# Pinselstriche begradigen



## Tropical (20. März 2005)

Einfache Frage:
Wie kann ich Photoshop automatisch meine Pinselstriche begradigen lassen? Also so in etwa wie's bei Flash (MX) ist...


----------



## blount (21. März 2005)

Einfach Antwort:
So etwas wie du dir das vorstellst gibt
es in PS leider nicht. Auf jedenfall keine
automatische Begradigungsfunktion!


----------



## Martin Schaefer (21. März 2005)

Hi blount,

das ist nicht ganz richtig. Es geht schon. Allerdings muss man zum Verständnis wissen,
wie Flash das macht. Flash kann Freihandlinien begradigen, weil sie auf Vektoren und
nicht auf Pixeln basieren.

Nun kann man glücklicherweise auch in Photoshop vektorbasierte Linien erzeugen.
Und zwar mit dem Freiform-Zeichenstift-Werkzeug. Wenn du dieses nutzt und damit
keine Formebene sondern einen Pfad zeichnest, dann wird die Linie auch begradigt.

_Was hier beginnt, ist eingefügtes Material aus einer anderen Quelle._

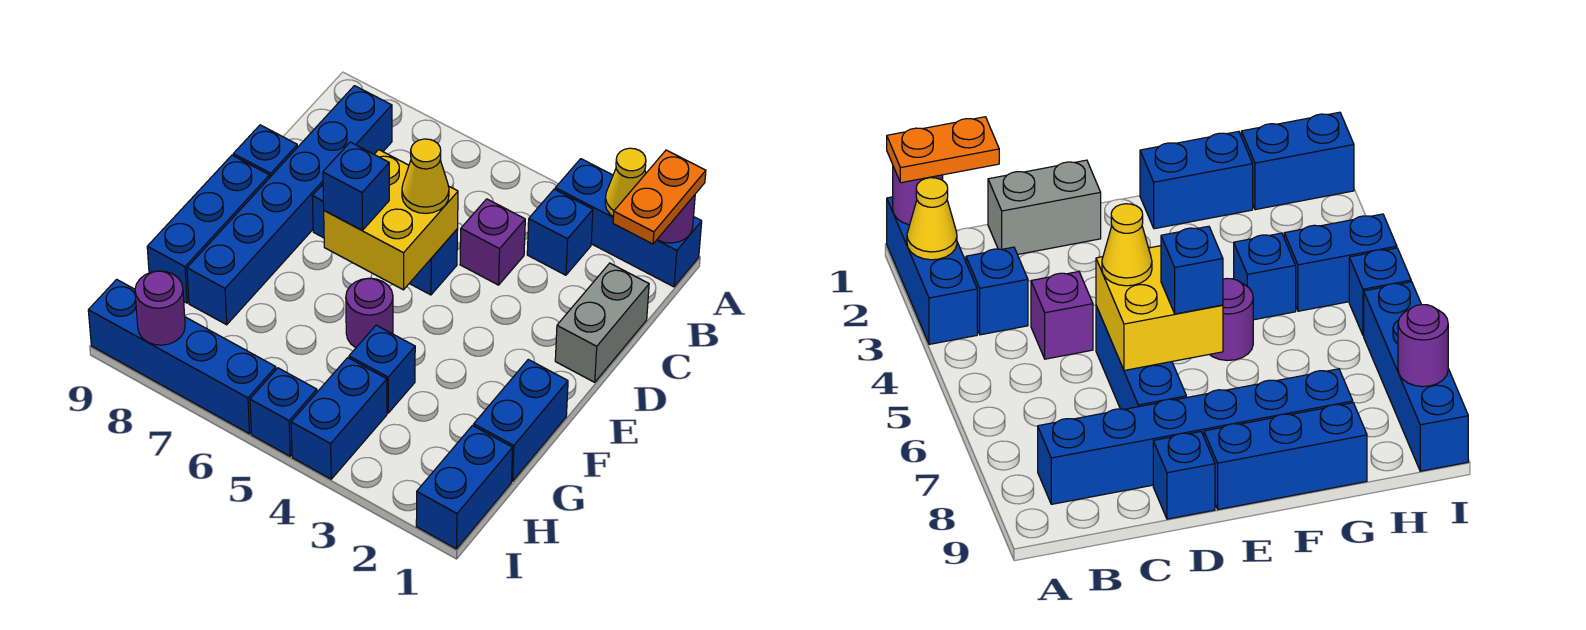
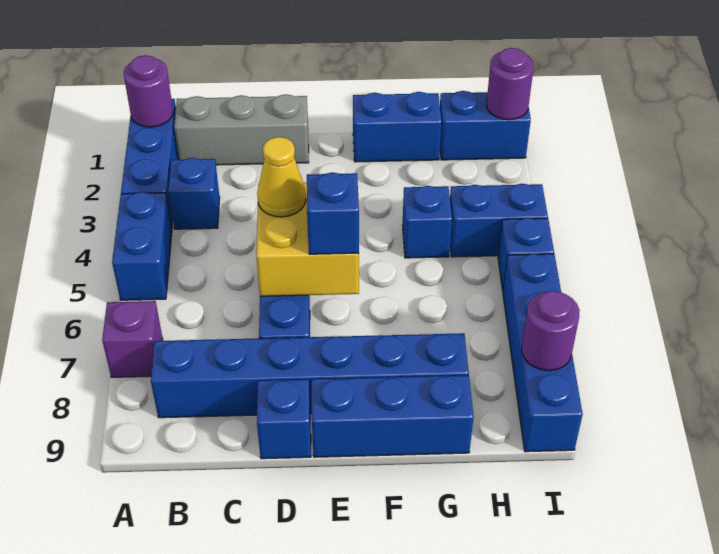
orange plate A1:B1 level 3 -> none
yellow cone A2 level 2 -> none
none -> blue brick A4:A5 level 1
grey brick C1:D1 level 1 -> grey brick B1:D1 level 1
purple brick C4 level 1 -> purple brick A7 level 1
purple round brick F5 level 1 -> purple round brick I1 level 2

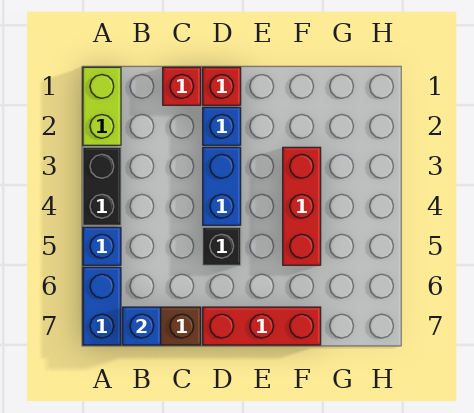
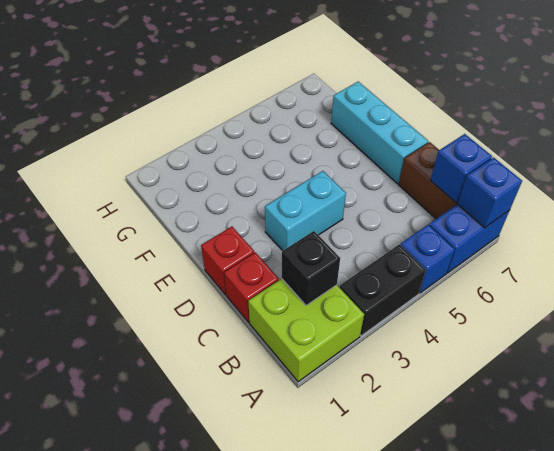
lime brick A1:A2 level 1 -> lime brick A1:B2 level 1
blue brick D2 level 1 -> blue brick A7 level 2
blue brick D3:D4 level 1 -> cyan brick D3:D4 level 1
black brick D5 level 1 -> black brick B2 level 2
red brick D7:F7 level 1 -> cyan brick D7:F7 level 1
red brick F3:F5 level 1 -> none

Nachdem der Pfad gezeichnet ist, lässt er sich bearbeiten mit Hilfe der verschiedenen
Pfad-Werkzeuge und die Pfadlinie lässt sich dann mit einem beliebigen Pinsel als
Kontur nachfahren, um dann eine pixelbasierte Linie z.B. auf einer eigenen Ebene
zu erhalten.

Gruß
Martin


----------



## blount (21. März 2005)

@ Martin Schaefer,

für mich sah es aus als wollte Tropical
schon gemalte Pinselstriche wieder begradigen
lassen und das geht auf jedenfall nicht automatisch!

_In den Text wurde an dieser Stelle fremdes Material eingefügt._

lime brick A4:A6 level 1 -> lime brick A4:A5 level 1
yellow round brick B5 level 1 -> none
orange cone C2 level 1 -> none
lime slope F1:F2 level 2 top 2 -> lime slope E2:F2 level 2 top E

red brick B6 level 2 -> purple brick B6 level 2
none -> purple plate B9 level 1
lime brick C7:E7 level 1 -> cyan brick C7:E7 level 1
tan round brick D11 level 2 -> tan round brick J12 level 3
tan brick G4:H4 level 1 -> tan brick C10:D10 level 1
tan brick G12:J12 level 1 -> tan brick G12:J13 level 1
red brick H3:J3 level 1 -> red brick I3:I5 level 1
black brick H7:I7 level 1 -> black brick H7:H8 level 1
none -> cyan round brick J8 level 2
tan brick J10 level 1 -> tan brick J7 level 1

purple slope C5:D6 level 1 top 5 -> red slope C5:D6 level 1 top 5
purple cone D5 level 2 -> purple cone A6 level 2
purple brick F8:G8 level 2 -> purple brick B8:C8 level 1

Klar kann er natürlich beim zeichnen die shift-Taste
gedrückt halten und somit eine grade Linie erzeugen,
aber halt nicht mehr im Nachhinein eine krumme
Linie wieder begradigen.

Natürlich stehen einem mit dem Pfad-tool wieder ganz
andere Möglichkeiten offen, doch da Tropicals Frage
Richtung Pinselstriche ging bin ich nicht weiter auf
das Pfad-tool eingegangen (mein Fehler ^^).


----------



## devilrga (21. März 2005)

blount hat gesagt.:
			
		

> Klar kann er natürlich beim zeichnen die shift-Taste
> gedrückt halten und somit eine grade Linie erzeugen


Eine Verbesserung: Gedrückte Umschalt-Taste  .

MFG


----------



## blount (21. März 2005)

@ devilrga,

ist »shift« nicht die englische Bezeichnung
für die »Umschalt-Taste«?


----------



## devilrga (21. März 2005)

blount hat gesagt.:
			
		

> @ devilrga,
> 
> ist »shift« nicht die englische Bezeichnung
> für die »Umschalt-Taste«?


Ups, ach ist ja egal  .

MfG


----------